To get good power from an industrial motor, you really need to drive it beyond it's rated frequency. 

For example, you could take a standard 10 HP industrial motor rated 60 Hz and 240 volts AC, and drive it at 240 Hz and come up with 40 HP. Only one problem, then you need to come up with 240 X 4 volts or 960 Volts AC. You end up needing a battery voltage of 1357 Volts. The real issue here, a standard low voltage motor doesn't have insulation that can withstand that sort of voltage.


----------



## Sunking (Aug 10, 2009)

major said:


> I guess I'm missing something. Why do you think high voltage equipment is less costly?


Well that is why I asked, but to answer your question an industrial motor for a given HP, the wiring gauge is smaller and lighter. A 10 HP motor on 48 to 60 volt battery where I am looking takes 150 amps vs 35 amps @ 220.

Secondly higher voltage motors are a much larger market, thus the motors are readily available from many manufactures and lots of competition is all I was driving at. 

I am not knocking the lower voltage motors, I am an EE but I do not specialize in motors and controls other than how it applies to water pumps, fans, and HVAC. Bu tI have tons of experience with battery plants, generators, distribution, emergency power etc as it applies to telecom and solar energy.
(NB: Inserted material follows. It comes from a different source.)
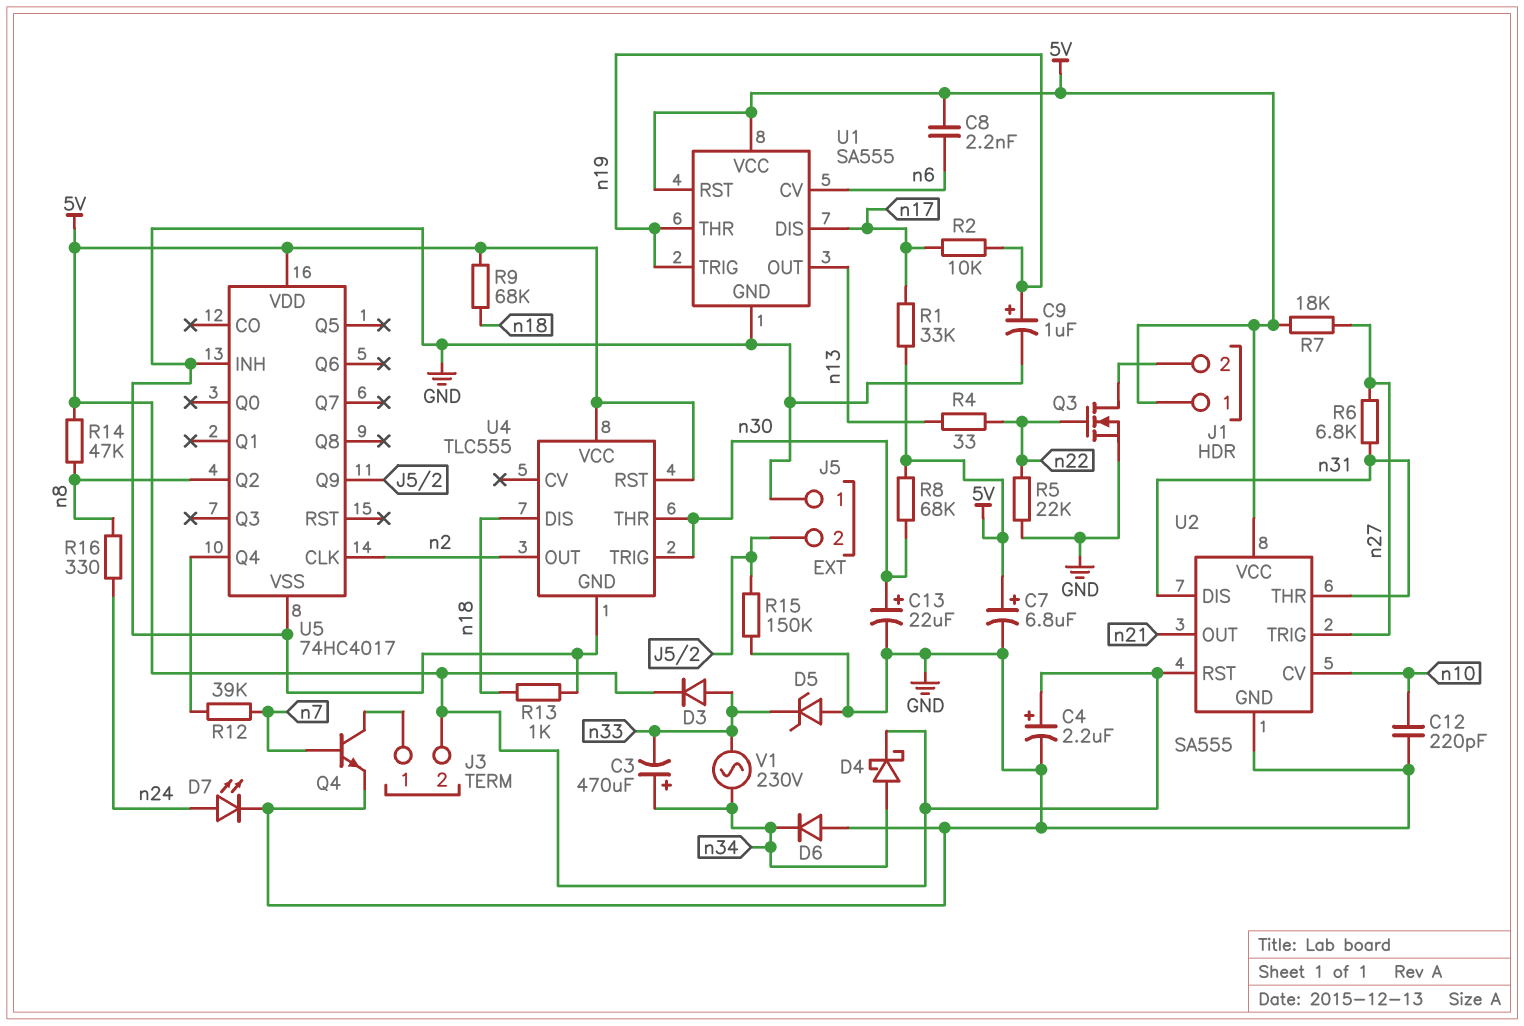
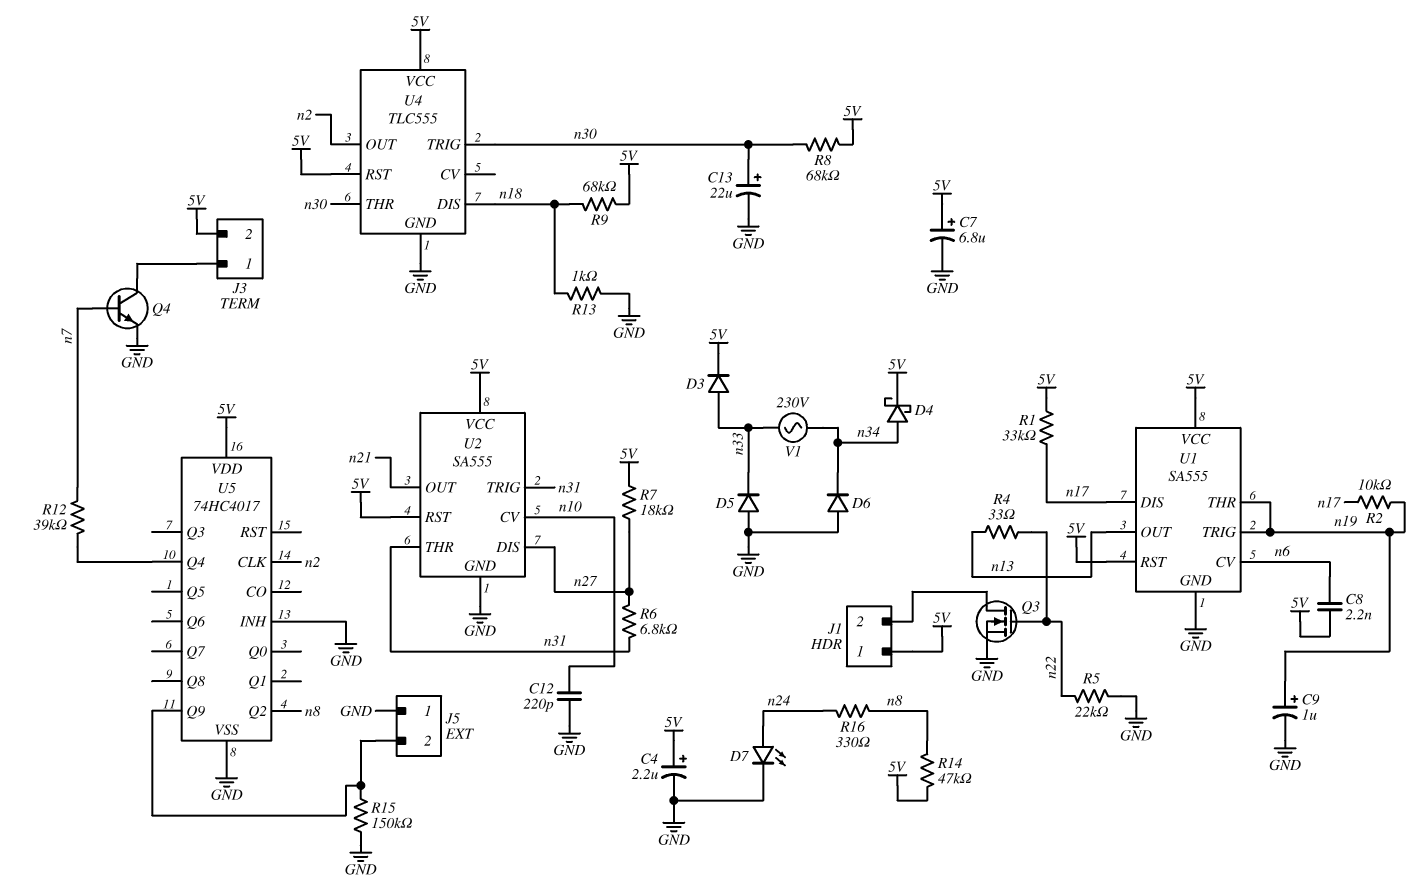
C3: 470uF (plus n34, minus n33) -> none
D5: zener (A GND, K n33) -> diode (A GND, K n33)
U2 pin DIS: n31 -> n27
U2 pin TRIG: n27 -> n31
I am building a LSV and do not want to use DC motors unless the economics prohibit me from using AC. To get a 1000-lb vehicle up to 35 mph if my calculations are correct is going to take about a 8 to 10 constant HP with 40 peak. Still fuzzy on that one. It can be done with DC series or shunt, but such a motor is around $700 plus another $500 to $600 for the PWM controller. Or around $1200. I will gladly pay up to $2000 to go with AC so I don't have to crawl up hills and get the extra mileage. 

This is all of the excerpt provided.